And so if you have a storm coming in right behind one storm, usually that storm weakens because the sea surface temperatures actually go down. And usually that takes out some of the intensity of the storm right behind a leaping storm. So it was interesting to me that actually we're talking about a warming scenario. So can you clarify what the difference is between the immediate cooling behind these and the long term feeding kind of dive into the details here?
So, yeah, that's counterintuitive. You're right, Matt. And yeah, most of us know that at least meteorologists are told like, you know, the ocean has a layer of warm water lying on top of cold water. And when a hurricane comes by, it makes sense. So both of those layers of water, so the surface ends up being colder than usual.
And that's true. The part of the story that most meteorologists care about is how about colder than weakens later storms, as you mentioned, But few people realize and Kerry Emanuel made a really good point about this back in 2001. And research sort of continues that the hypotheses that he laid out is when you mix when you mix, there's two masses of water, one cold, one hot for every volume of cold water or anomalously cold water.
You're going to have hot water, right? So like by mixing the hot water is cool, but at the heart, the cold water is a warmed. So below the cold wake of the cyclone that you see in the surface from a satellite below that there's going to be a of deep water that received water from the surface. And so we're really working at different time scales here and rather than caring about what what the air sea interactions are going to be in the next, say, 3 to 10 days, we're thinking, okay, what's going to happen to this extra heat in a timescale of months to years?

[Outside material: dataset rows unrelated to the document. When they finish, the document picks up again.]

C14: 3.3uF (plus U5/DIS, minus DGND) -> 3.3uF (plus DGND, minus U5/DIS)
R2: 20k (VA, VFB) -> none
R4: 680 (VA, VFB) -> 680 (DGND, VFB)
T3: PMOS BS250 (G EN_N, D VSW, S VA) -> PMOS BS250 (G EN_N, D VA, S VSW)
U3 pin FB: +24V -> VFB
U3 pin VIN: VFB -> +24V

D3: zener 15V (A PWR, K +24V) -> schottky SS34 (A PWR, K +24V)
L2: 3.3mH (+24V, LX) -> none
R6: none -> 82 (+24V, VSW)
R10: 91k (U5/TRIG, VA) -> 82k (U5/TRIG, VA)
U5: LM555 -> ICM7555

That kind of leads in. Then to my next question that I have for you guys. And it's kind of a broad question, but what have you found are really kind of the implications of your studies here? So the big implication is that by mixing this water, the hurricane comes, it mixes the water, it pushes heat into the thermocline.

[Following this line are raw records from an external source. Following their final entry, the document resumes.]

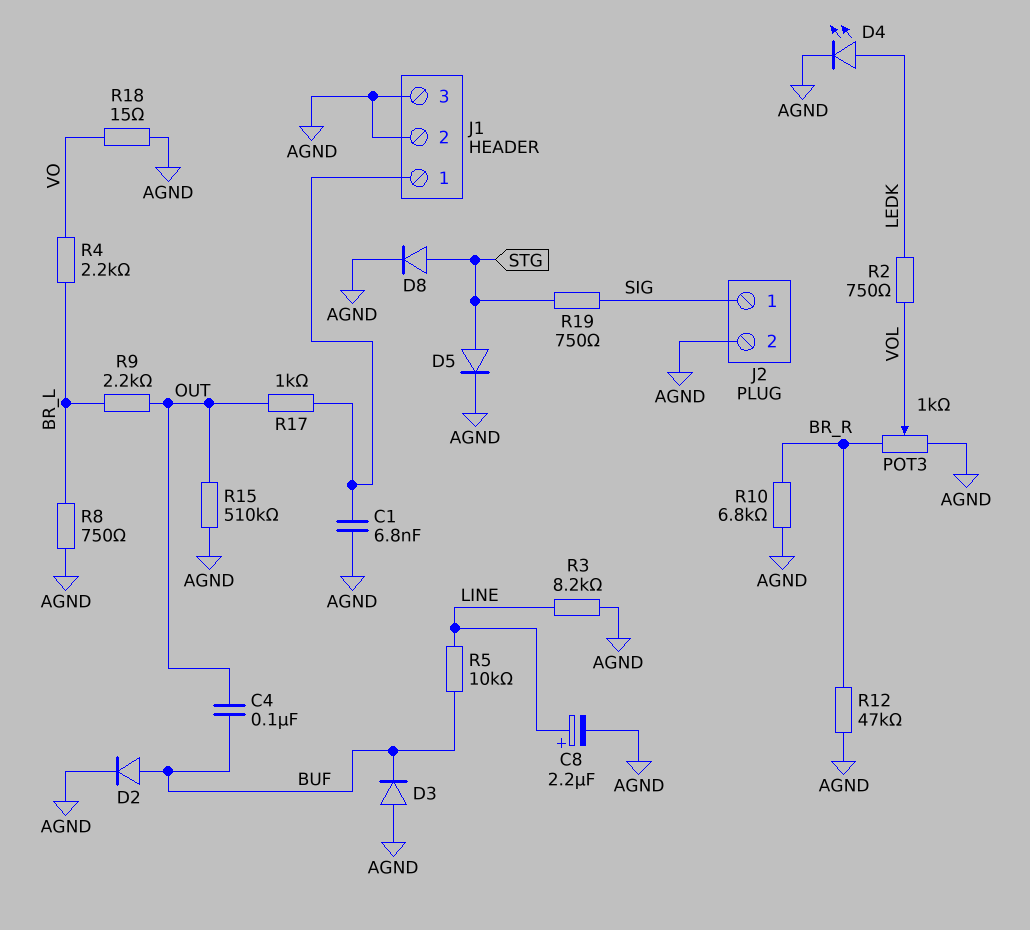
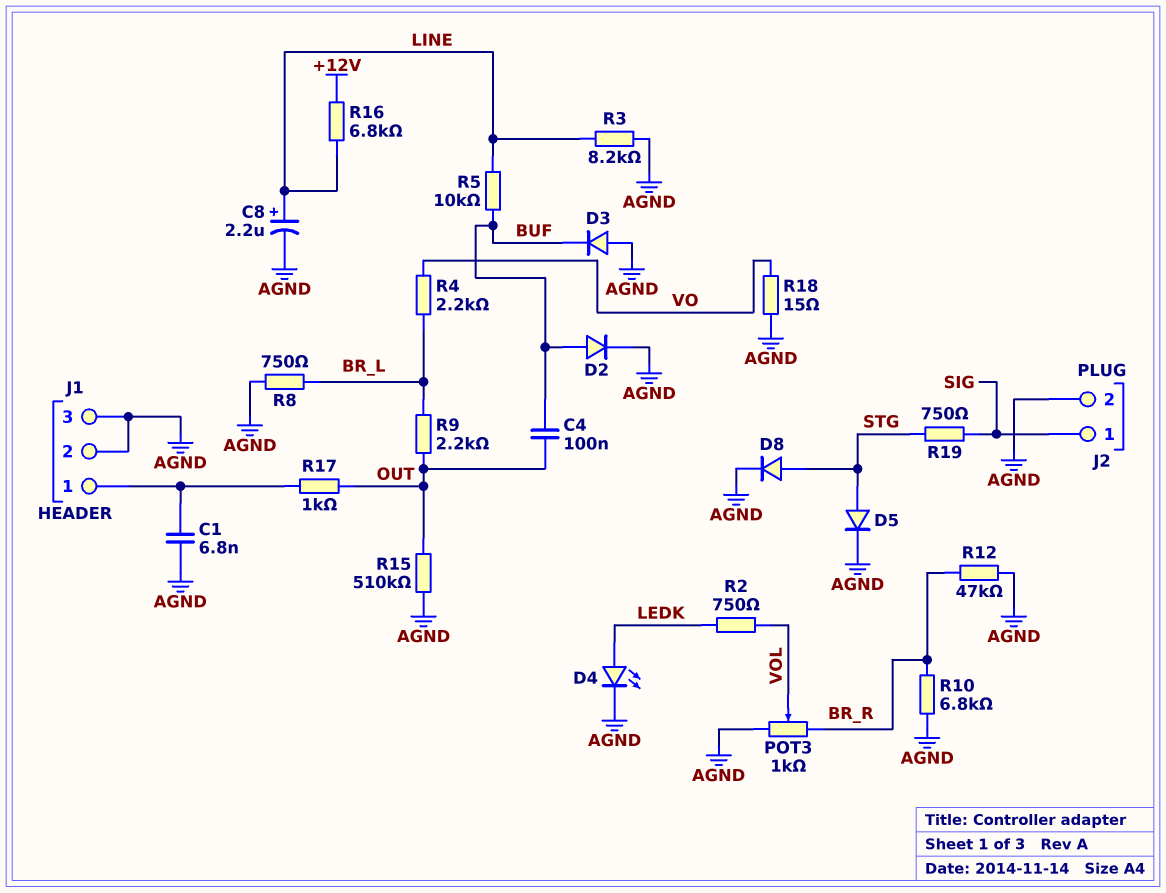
R16: none -> 6.8k (+12V, LINE)

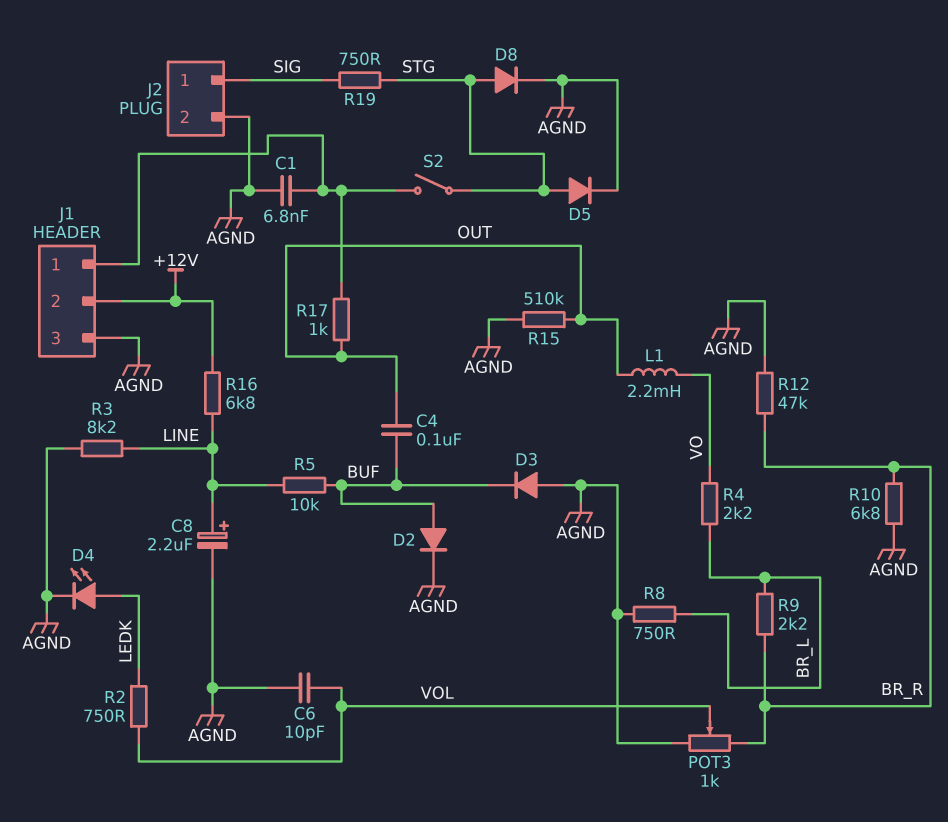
C6: none -> 10pF (AGND, VOL)
J1 pin 2: AGND -> +12V
L1: none -> 2.2mH (OUT, VO)
R9: 2.2k (BR_L, OUT) -> 2.2k (BR_L, BR_R)
R18: 15 (AGND, VO) -> none
S2: none -> switch (J1/1, STG)

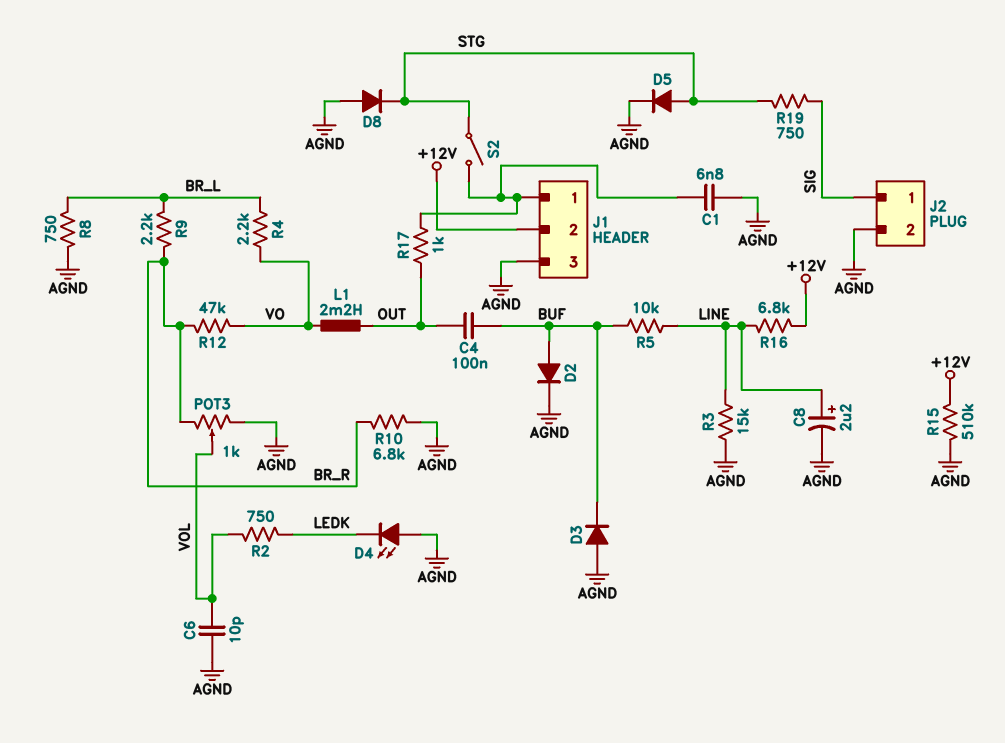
D4: LED (A LEDK, K AGND) -> LED (A AGND, K LEDK)
D8: diode (A STG, K AGND) -> diode (A AGND, K STG)
R3: 8.2k (AGND, LINE) -> 15k (AGND, LINE)
R12: 47k (AGND, BR_R) -> 47k (BR_R, VO)
R15: 510k (AGND, OUT) -> 510k (+12V, AGND)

We like to say 100, 150 meters depth by putting that water there or that heat there, that extra heat becomes available to be transferred by large scale ocean currents. So by it means that the hurricanes are supplying heat to these currents and therefore having remote impacts on climate because those currents will take the warm water and that will allow the heat to impact weather and other parts of the world.
So the the field experiment was in the Western Pacific. Do you feel comfortable extrapolating these results to the Atlantic basin, even though that's not where, you know, the warmest water on the planet is and and Indian Ocean basins? Do you kind of feel like this idea holds as you as you change ocean basins, as you go a little bit farther away from the tropics toward the middle latitudes?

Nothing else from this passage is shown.